The study demonstrated a 58% median monthly reduction in seizures at month 5, and 43.5% reduction over the 6.5 month study period (the primary efficacy endpoint). In addition, the parents/caregivers noted improvements in social or interpersonal engagement and irritability (77%); alertness, energy, and sleep (53%); and cognition or concentration (47%).
“DEEs are the most severe group of epilepsies and are usually drug-resistant. Antiseizure medications are usually administered orally, which can be extremely challenging in children with behavioral and cognitive problems. Non-oral therapies are needed to provide an alternative route to deliver medications to control seizures and improve developmental outcomes,” said Ingrid E. Scheffer, MBBS, PhD, FRS, Laureate Professor, and chair, Pediatric Neurology Research, University of Melbourne, and the lead investigator in the BELIEVE study. “The data from the BELIEVE study are promising and suggest that Zygel may be a safe and well-tolerated option to improve seizure control, challenging behaviors and other symptoms associated with DEEs.”
Forty-eight (48) patients with a mean age of 10.5 years were enrolled in BELIEVE and included in the safety analysis. 60% had at least one treatment-related adverse event (AE) over the 6.5 month trial period and 96% of these AE’s were mild or moderate.
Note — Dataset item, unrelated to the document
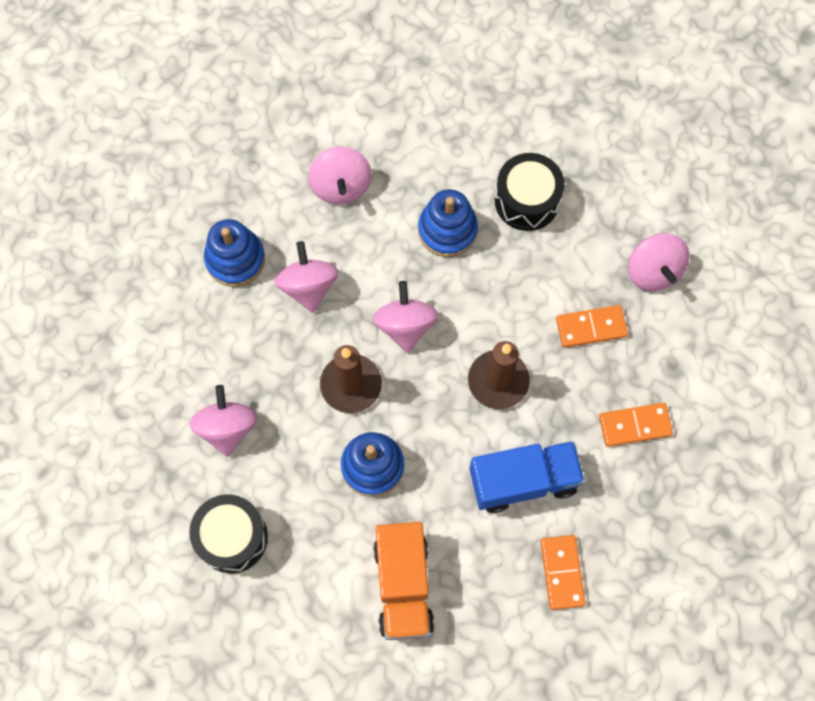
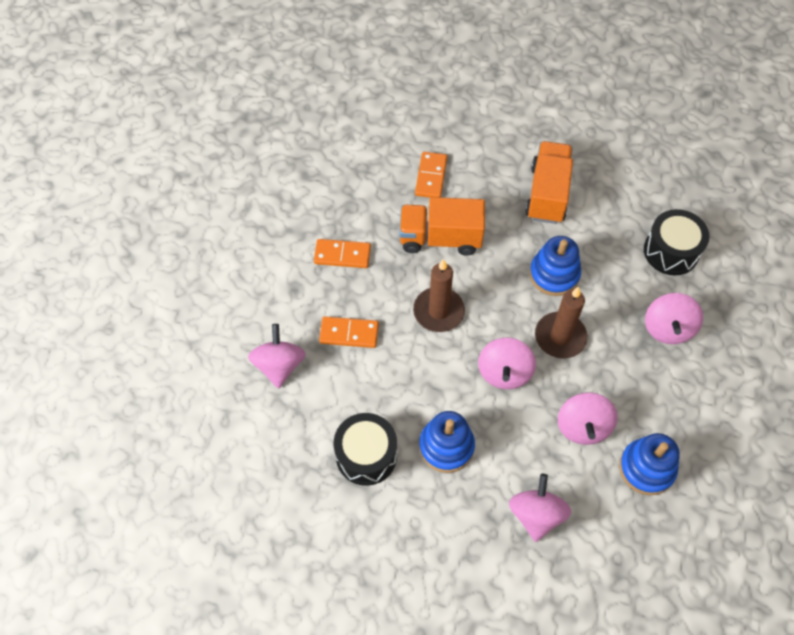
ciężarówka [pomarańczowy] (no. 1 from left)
During the treatment period, 10 patients (21%) reported serious adverse events (SAEs). Two SAEs were considered to be possible treatment-related: nonconvulsive status epilepticus and lower respiratory tract infection, in separate patients. All SAEs resolved, and none resulted in alteration of study medication. The study warned that there was no control group and so it is impossible to know how much was due to the placebo effect and the desire for cannabis products to work.
The authors indicated that the incidence of AEs in this study, particularly related to infections, was likely due to the high baseline rate of complex morbidities and seizure severity of these patients at study onset, and to the relatively long, 6.5-month duration of the trial over which events were collected. The study was supported by Zynerba.